A personal guarantee is a clause, common on business credit applications, where an owner or officer agrees to be personally responsible if the company does not pay. If your file has one, we can locate that individual, which can move an uncollectible business debt onto a real person with wages, property, and bank relationships you can enforce against once you have a judgment.

Can you tell me whether the debtor actually has assets worth pursuing?

We can research it lawfully. UCC-1 filings, property and vehicle records, and litigation history show what the entity owns and what may have moved to a related company, and permissible-purpose research can help identify a guarantor’s collectible personal assets. We give you an honest collectibility picture; we never guarantee a debt is collectible or that we will find assets.

Is what you deliver a consumer report or a background check?

No. Our results are general public-records research, and we are not a consumer reporting agency. Nothing we provide is intended for decisions covered by the Fair Credit Reporting Act, such as employment, tenant screening, or credit. It is investigative locate and asset research for a lawful, permissible business purpose.

Do you collect the debt or file the lawsuit for us?

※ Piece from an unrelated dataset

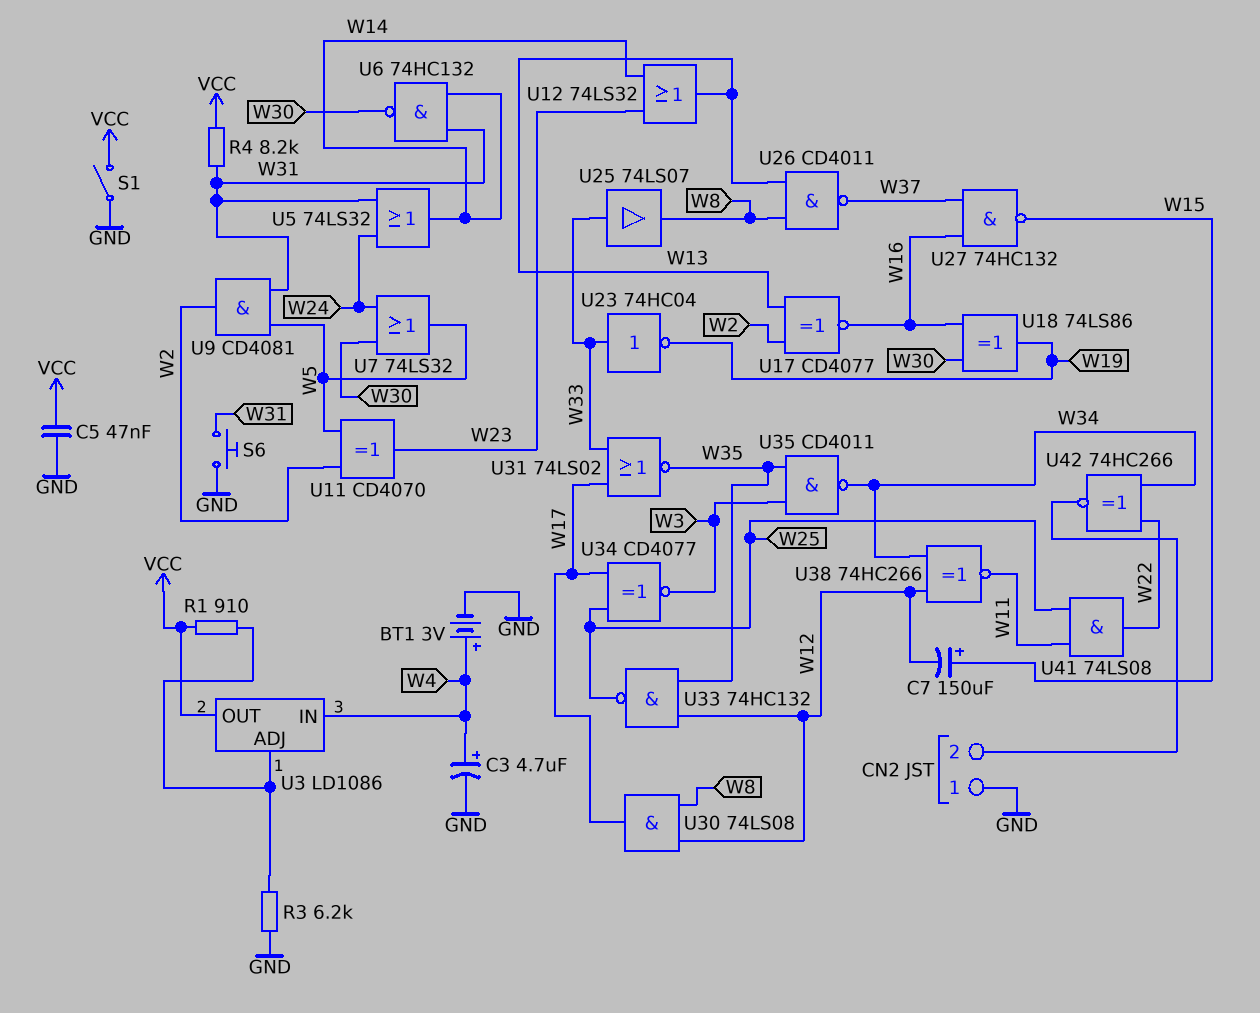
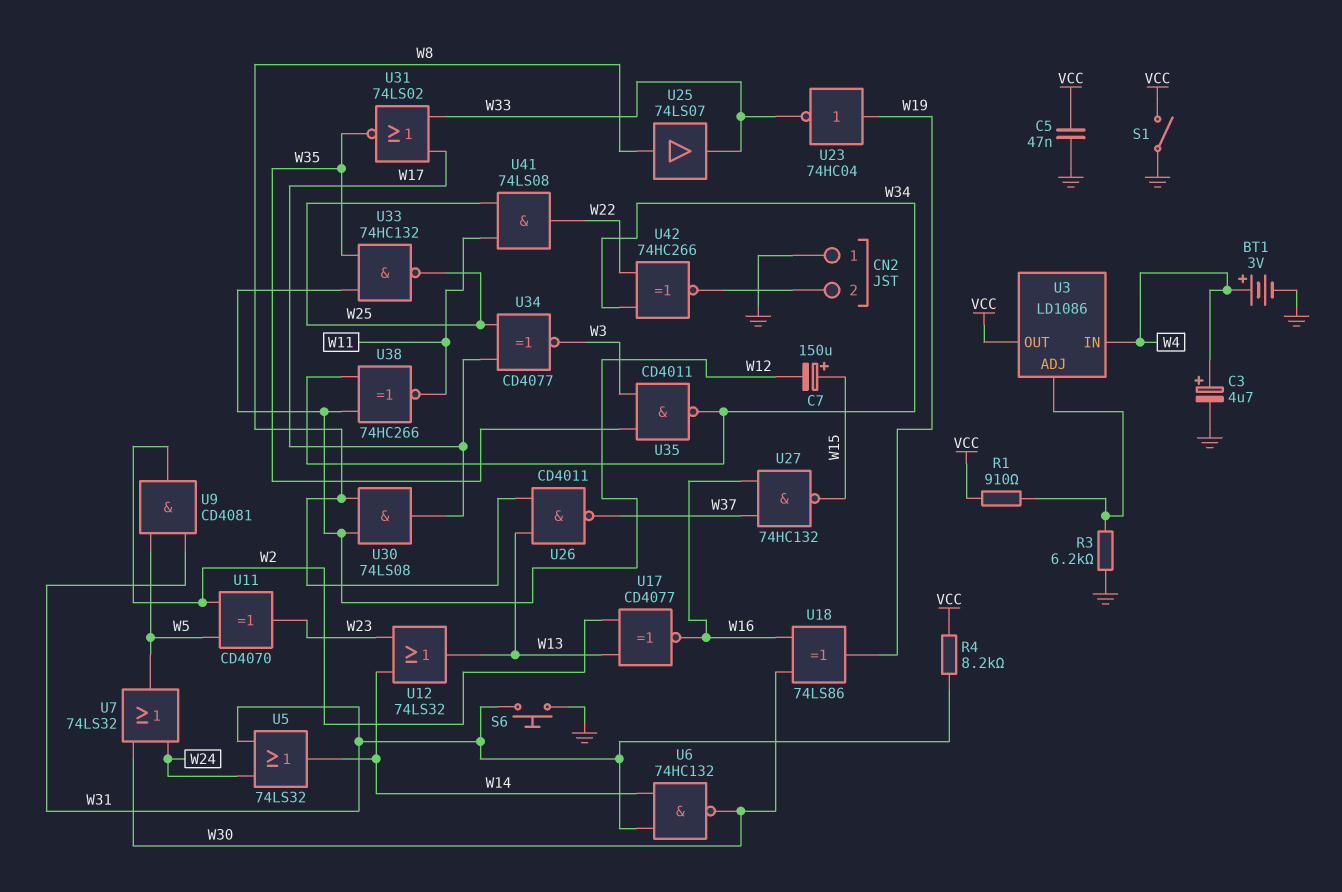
U23: NOT 74HC04 (in W33, out W19) -> NOT 74HC04 (in W19, out W33)
U25: buffer 74LS07 (in W33, out W8) -> buffer 74LS07 (in W8, out W33)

No. We are the locate layer, not the collector or the law firm. We identify and find the entity, its principals, any guarantor, and the assets, then hand you a clean file. Your in-house team, your collection agency, or your attorney handles the demand, negotiation, service, and enforcement.

What should I send to get started on a commercial file?

Send whatever you have: the unpaid invoice, the signed credit application, the trade or legal name, the last known address, and any officer or guarantor names. Even a thin file gives us a starting point. We combine it with corporate, UCC, property, and litigation research to rebuild the current picture of the entity and the people behind it.

A Business Owes You? Let’s Find It.

We pin the exact entity, locate its officers and any personal guarantor, and map the assets, lawfully, so your team, agency, or attorney can collect. Contact us to get started.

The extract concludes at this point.